Hip-Hop 4 Huckabee, a blog targeted to young African-American voters, features several highlights of Huckabee's speeches and policies that tend to the needs of the black community.

==Endorsements==

===U.S. representatives===
- Former 2008 Republican presidential candidate Duncan Hunter of California
- John Boozman of Arkansas
- Bob Inglis of South Carolina
- John Linder of Georgia
- Don Young of Alaska

===Governors===
- Former Governor of South Carolina, David Beasley
- Former Governor Jim Geringer of Wyoming
- Former Governor Judy Martz of Montana

===State senators===
- David Hartsuch (R-Iowa)
- Robert Clegg (R-New Hampshire)
- David L. Thomas (R-South Carolina)
- Danny Verdin (R-South Carolina)
- Daniel Webster (Florida Senate Majority Leader)
- Mike Haridopolos (Florida Senate Majority Whip)
- Dan Patrick (R-Texas)

===State representatives===
- Dwayne Alons (R-Iowa)
- Carmine Boal (R-Iowa)
- Julie M Brown (R-New Hampshire)
- Dudley D Dumaine (R-New Hampshire)
- Jason Bedrick (R-New Hampshire)
- Glenn L. Hamilton (R-South Carolina)
- R. Keith Kelly (R-South Carolina)
- Rex F. Rice (R-South Carolina)
- Liston D. Barfield (R-South Carolina)
- Marco Rubio (Florida House of Representatives Speaker)
- David Rivera (R-Florida)
- William J. Howell (Virginia House of Delegates Speaker)

===Other politicians===
- Lieutenant Governor of South Carolina Andre Bauer.
- Mayor of Ft. Lauderdale, Florida, Jim Naugle (D)
- Attorney General of Nebraska, Jon Bruning.
- Gubernatorial candidate Bob Vander Plaats of Iowa
- Former Arkansas Republican Party chairman Odell Pollard

===Individuals===
- Actor, Chuck Norris
- TNA wrestler Ric Flair
- Founder of Focus on the Family and prominent evangelical Christian leader, James Dobson
- Jim Gilchrist, founder of the Minuteman Project
- John Tyson, CEO and chairman of Tyson Foods
- Steven Reinemund, chairman of PepsiCo (Pepsi Food and Beverage Corporation)
- Scott Ford, president and CEO of Alltel
- Stephen Strang, founder of Charisma
- Rick Scarborough, president and founder of Vision America
- Liberty University chancellor Jerry Falwell, Jr.
- Jerry Cox, president of Arkansas Family Council
- Janet Folger, President of Faith2Action
- Jim Pfaff, President and CEO of Colorado Family Action
- Mathew Staver, founder and chairman of Liberty Counsel
- Kelly Shackelford, president of Free Market Foundation, Plano, Texas
- Phil Burress, president of Citizens for Community Values
- Donald Wildmon, founder of the American Family Association.
- Neal Boortz, Libertarian broadcaster
- Boxer Roy Jones Jr.
- Conservative political activist Paul Weyrich
- Bobby Schindler, brother of Terri Schiavo
- Former New York Yankee Bobby Richardson.
- Former Dallas Cowboys' safety Cliff Harris.
- Jeff Cook
- Randy Owen

===Organizations===
- International Association of Machinists and Aerospace Workers

===Newspapers===
- The Dallas Morning News
- Adel Dallas Co. News newspaper
- Albia Union-Republican newspaper
- Chariton Leader newspaper.
- Iowa City Press-Citizen newspaper
- Sheldon N'West Iowa Review newspaper
- Shenandoah Valley News Today

Governor Huckabee's notable endorsements included five current United States congressmen (including former presidential candidate Duncan Hunter), conservative leaders such as Focus on the Family chairman James Dobson, Minuteman Project founder Jim Gilchrist, Liberty University chancellor Jerry Falwell, Jr., and Libertarian talk-radio host Neal Boortz.

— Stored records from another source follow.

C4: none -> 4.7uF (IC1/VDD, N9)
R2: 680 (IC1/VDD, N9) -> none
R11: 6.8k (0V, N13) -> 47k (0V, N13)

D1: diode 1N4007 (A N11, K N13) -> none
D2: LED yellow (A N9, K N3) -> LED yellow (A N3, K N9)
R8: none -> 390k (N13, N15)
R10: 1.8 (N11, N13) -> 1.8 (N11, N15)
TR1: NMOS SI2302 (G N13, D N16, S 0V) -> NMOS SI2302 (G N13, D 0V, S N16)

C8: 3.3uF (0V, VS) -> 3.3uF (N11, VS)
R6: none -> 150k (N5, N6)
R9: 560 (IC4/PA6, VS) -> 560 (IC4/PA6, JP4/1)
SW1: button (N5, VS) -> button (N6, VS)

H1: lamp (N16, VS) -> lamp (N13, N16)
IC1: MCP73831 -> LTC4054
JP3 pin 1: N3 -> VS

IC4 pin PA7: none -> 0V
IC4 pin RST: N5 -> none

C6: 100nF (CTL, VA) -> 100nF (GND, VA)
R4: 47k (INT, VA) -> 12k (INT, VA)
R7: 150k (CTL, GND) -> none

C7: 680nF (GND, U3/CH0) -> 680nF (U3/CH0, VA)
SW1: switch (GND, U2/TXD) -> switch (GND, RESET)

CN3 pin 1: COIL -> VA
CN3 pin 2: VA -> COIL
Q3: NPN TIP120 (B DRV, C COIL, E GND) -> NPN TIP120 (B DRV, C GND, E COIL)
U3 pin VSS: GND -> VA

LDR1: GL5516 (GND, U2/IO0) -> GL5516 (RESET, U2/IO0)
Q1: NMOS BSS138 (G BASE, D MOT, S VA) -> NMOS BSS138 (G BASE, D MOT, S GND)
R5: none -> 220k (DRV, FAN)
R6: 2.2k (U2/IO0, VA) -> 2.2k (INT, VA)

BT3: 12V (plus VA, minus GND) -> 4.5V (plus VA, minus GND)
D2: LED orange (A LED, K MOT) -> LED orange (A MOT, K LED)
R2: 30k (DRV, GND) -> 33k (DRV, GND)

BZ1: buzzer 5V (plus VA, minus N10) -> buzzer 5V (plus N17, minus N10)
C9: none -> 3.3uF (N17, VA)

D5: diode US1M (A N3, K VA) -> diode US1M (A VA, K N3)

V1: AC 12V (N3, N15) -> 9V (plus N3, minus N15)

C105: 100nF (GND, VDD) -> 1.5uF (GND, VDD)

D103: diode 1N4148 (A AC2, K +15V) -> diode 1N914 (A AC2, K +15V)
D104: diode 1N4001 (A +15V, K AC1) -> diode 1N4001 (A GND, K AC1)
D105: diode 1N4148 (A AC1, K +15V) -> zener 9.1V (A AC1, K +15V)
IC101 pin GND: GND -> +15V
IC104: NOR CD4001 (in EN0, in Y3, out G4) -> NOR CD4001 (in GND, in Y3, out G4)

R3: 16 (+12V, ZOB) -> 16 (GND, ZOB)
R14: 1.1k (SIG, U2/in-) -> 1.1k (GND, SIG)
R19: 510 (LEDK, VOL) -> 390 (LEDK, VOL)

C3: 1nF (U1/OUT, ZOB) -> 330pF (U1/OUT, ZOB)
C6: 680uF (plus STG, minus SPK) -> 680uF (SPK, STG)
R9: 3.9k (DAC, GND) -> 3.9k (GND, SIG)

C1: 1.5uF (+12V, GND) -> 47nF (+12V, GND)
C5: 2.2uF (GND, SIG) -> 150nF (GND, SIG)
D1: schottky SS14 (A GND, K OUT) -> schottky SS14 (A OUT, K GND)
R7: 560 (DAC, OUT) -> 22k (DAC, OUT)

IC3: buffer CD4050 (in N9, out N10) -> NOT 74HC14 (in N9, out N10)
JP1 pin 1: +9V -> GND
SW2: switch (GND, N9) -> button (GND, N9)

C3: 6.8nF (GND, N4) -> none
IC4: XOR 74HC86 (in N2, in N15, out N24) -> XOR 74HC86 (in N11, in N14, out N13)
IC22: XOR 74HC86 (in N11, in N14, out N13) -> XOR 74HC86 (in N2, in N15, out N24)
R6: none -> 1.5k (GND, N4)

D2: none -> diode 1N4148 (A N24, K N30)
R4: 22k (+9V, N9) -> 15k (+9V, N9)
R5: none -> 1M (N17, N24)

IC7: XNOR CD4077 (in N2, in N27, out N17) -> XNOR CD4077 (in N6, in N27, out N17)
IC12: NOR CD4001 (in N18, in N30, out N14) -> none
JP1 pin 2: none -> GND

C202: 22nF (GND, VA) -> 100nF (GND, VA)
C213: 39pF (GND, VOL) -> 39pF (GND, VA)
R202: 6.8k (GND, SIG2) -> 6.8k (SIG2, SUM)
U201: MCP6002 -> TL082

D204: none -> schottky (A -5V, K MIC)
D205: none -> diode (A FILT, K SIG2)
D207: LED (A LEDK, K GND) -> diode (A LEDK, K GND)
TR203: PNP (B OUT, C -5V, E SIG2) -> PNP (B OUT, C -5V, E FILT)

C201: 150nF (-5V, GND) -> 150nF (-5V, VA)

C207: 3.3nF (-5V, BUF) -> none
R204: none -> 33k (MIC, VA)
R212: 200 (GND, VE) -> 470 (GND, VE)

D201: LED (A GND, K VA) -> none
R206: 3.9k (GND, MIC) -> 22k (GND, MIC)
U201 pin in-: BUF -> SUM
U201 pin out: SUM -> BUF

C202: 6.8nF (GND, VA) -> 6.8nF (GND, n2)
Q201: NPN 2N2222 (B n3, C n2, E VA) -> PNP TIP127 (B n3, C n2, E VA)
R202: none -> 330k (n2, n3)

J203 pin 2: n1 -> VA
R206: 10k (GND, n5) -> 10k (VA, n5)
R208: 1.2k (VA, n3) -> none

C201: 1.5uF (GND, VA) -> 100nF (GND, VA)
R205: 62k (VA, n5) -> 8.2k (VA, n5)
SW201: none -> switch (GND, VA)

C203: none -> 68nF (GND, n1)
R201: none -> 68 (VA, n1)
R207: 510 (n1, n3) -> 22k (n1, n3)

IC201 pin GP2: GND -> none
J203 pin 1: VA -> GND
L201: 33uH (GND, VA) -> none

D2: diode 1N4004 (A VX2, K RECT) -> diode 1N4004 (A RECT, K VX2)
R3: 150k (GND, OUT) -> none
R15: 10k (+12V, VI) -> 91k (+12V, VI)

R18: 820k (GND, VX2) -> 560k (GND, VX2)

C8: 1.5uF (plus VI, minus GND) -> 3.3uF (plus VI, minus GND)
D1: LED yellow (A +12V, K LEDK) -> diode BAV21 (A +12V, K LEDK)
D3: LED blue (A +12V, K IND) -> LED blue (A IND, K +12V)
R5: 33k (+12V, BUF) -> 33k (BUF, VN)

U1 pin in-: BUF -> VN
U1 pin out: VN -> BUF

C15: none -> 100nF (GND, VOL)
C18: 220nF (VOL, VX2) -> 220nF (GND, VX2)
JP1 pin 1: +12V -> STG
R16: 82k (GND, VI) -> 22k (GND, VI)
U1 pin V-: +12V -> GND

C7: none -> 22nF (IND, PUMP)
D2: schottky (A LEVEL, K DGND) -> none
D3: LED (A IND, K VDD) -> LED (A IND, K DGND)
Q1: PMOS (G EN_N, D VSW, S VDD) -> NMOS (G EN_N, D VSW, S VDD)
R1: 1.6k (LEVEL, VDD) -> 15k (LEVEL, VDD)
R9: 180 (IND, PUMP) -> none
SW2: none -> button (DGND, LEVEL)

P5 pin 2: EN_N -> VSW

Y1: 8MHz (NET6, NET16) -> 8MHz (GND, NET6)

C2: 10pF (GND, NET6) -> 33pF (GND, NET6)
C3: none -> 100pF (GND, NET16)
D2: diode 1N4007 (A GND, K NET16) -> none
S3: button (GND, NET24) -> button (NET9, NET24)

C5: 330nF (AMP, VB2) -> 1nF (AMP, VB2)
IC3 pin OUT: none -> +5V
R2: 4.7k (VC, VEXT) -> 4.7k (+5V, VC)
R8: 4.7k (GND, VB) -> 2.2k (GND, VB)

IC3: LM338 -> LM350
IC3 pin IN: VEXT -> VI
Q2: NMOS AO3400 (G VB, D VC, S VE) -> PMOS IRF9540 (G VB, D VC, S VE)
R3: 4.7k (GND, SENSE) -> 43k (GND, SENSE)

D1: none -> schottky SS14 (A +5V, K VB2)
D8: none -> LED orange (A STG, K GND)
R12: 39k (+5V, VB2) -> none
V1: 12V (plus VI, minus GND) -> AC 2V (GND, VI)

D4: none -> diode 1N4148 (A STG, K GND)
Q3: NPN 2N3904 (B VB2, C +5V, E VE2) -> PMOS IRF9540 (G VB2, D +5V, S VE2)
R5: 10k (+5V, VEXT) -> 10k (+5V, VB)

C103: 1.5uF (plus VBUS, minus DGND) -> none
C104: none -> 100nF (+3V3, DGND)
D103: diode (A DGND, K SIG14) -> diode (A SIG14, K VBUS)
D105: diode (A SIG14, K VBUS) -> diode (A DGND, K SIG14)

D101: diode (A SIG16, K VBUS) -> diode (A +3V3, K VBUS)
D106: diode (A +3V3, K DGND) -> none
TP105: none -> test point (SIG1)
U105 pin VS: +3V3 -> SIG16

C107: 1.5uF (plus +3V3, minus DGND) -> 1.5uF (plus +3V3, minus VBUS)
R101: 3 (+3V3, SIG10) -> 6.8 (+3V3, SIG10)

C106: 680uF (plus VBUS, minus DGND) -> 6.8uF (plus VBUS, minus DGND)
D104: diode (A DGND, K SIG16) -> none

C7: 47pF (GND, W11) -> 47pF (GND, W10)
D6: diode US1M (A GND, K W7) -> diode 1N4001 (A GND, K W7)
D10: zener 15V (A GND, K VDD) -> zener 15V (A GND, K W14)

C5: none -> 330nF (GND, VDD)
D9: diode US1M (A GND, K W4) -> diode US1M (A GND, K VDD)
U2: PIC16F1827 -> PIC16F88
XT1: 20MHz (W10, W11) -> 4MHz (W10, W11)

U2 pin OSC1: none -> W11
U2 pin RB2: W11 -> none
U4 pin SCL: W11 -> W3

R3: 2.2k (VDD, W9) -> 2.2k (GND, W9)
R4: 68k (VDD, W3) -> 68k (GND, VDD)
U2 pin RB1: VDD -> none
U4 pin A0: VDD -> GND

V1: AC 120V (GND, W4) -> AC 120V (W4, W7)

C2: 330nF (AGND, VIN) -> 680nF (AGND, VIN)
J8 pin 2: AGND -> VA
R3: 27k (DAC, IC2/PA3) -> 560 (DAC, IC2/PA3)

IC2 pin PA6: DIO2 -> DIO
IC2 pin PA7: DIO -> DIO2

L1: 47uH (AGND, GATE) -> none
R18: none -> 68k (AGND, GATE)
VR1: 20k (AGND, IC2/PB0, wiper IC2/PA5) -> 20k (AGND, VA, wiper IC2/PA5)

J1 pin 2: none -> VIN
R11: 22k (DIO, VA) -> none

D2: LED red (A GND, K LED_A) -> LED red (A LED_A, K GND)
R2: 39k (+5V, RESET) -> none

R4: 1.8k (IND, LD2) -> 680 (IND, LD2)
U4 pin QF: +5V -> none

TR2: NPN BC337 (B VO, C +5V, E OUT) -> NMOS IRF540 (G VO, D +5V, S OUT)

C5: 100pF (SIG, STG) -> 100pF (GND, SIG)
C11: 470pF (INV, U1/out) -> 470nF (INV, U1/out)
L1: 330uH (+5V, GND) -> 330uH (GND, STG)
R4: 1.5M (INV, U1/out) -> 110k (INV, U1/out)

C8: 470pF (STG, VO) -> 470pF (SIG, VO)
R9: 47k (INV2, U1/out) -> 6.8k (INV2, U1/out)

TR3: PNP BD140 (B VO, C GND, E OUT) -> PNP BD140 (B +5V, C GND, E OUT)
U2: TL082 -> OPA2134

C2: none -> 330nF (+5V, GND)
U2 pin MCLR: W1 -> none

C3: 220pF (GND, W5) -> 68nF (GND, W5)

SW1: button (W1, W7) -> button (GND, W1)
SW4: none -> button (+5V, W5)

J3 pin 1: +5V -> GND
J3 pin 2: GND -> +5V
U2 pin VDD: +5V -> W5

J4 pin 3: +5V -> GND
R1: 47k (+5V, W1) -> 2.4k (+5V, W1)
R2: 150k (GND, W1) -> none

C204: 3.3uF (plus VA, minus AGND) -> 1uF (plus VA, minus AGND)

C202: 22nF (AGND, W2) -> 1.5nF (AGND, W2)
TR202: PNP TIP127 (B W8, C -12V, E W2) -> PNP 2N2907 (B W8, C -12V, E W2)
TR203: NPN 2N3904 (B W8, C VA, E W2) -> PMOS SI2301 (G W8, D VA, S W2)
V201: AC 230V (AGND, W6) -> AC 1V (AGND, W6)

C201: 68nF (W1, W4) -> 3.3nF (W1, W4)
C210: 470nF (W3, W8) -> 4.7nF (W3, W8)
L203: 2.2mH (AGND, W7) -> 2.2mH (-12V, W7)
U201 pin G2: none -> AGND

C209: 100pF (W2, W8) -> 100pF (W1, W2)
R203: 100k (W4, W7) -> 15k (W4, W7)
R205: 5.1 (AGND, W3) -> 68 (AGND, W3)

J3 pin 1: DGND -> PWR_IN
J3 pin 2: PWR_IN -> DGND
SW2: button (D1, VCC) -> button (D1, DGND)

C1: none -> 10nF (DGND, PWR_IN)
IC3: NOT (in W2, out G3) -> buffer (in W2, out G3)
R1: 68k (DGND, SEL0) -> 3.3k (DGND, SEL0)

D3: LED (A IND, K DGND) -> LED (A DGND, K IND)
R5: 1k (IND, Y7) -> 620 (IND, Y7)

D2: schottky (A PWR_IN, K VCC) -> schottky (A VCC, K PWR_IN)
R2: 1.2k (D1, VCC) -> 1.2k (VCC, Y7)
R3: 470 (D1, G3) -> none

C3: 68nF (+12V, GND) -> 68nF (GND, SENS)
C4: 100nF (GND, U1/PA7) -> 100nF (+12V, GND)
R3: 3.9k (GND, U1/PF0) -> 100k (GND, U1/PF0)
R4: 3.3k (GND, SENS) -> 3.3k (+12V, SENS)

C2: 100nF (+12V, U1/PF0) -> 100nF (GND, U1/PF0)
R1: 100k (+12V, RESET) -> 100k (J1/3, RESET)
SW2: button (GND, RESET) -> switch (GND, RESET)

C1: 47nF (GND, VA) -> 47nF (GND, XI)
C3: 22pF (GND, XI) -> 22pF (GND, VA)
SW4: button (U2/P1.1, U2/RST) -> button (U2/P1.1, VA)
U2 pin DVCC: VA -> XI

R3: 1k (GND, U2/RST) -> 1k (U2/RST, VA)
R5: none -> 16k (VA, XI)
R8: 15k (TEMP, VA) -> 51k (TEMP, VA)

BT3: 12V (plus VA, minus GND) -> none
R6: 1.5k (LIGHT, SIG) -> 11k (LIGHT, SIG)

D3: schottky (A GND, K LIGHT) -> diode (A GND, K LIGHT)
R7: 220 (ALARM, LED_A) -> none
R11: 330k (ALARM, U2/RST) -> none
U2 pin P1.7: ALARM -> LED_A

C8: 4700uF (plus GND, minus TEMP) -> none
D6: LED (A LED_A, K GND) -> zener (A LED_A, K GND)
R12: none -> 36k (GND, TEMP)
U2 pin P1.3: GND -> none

Huckabee was endorsed by professional wrestler "The Nature Boy" Ric Flair and boxer Roy Jones Jr.

Some Huckabee endorsements came from groups who don't typically support Republicans. He was the only Republican endorsed by a major labor union (having the support of the International Association of Machinists and Aerospace Workers) and has been endorsed by 50 African-American political and religious leaders.
He also had the support of one of Texas's largest newspapers, The Dallas Morning News.